2. HbA1c ≥ 6.5% and < 12.0% at screening.
3. Experience food-related cravings most days of the week and eat in response to these
cravings regularly.
4. Aged 18 years old and older.
5. Able to engage in light physical activity.
6. Willing and able to participate in the interventions including appropriate
participation in the group setting.
7. Have smartphone and are willing to use it on a regular basis for data collection.

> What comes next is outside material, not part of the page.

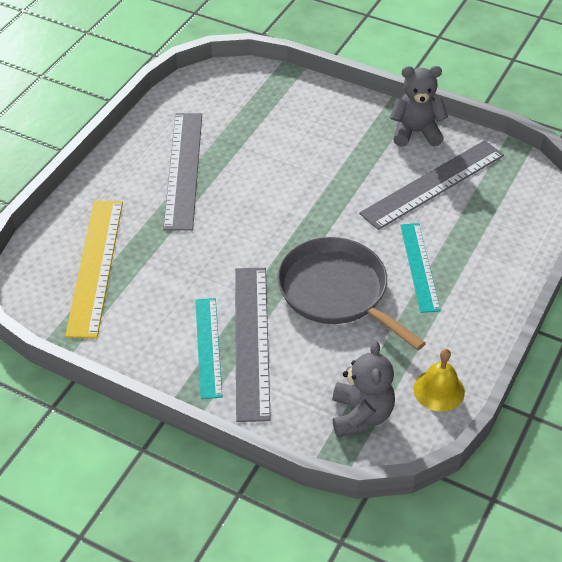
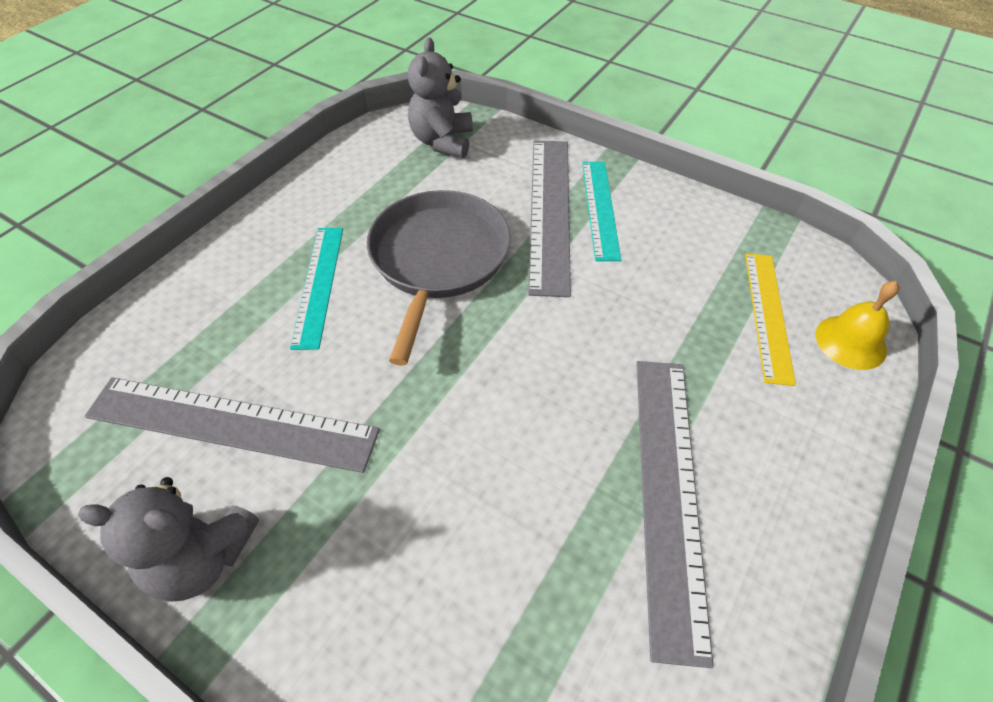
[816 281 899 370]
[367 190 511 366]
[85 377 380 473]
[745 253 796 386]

8. Ability to speak English.
Exclusion Criteria:
1. Unable to provide informed consent.
2. A substance abuse, mental health, or medical condition that, in the opinion of
investigators, will make it difficult for the potential participant to participate in
the intervention, that may need immediate changes in medical management that will
affect study outcome measures, or that may require important adaptations in the study
diet.
3. Pregnant or planning to get pregnant in the next 12 months, breastfeeding or less than
6 months post-partum.
4. Current use of weight loss medications, such as Alli or amphetamine-based drugs that
may affect weight.
5. Planned or history of weight-loss (bariatric) surgery, or other intestinal surgeries
that cause malabsorption. These are likely to change study outcome measures, making it
difficult to distinguish the effects of the intervention program, or require extensive
tailoring of the diet intervention.
6. Currently enrolled in a weight loss program, such as Weight Watchers or a self-help
group such as Overeaters Anonymous, or have unalterable plans to enroll in one of
these programs in the next year; using a ketogenic low carbohydrate diet in the past 6
months with advice from a health care professional; or use of a mindful eating program
with guidance from a professional in the past 6 months or have ever used the study
mindful-eating app.
7. Vegan or vegetarian.
8. Unwilling to do regular blood testing at home for glucose or ketone monitoring.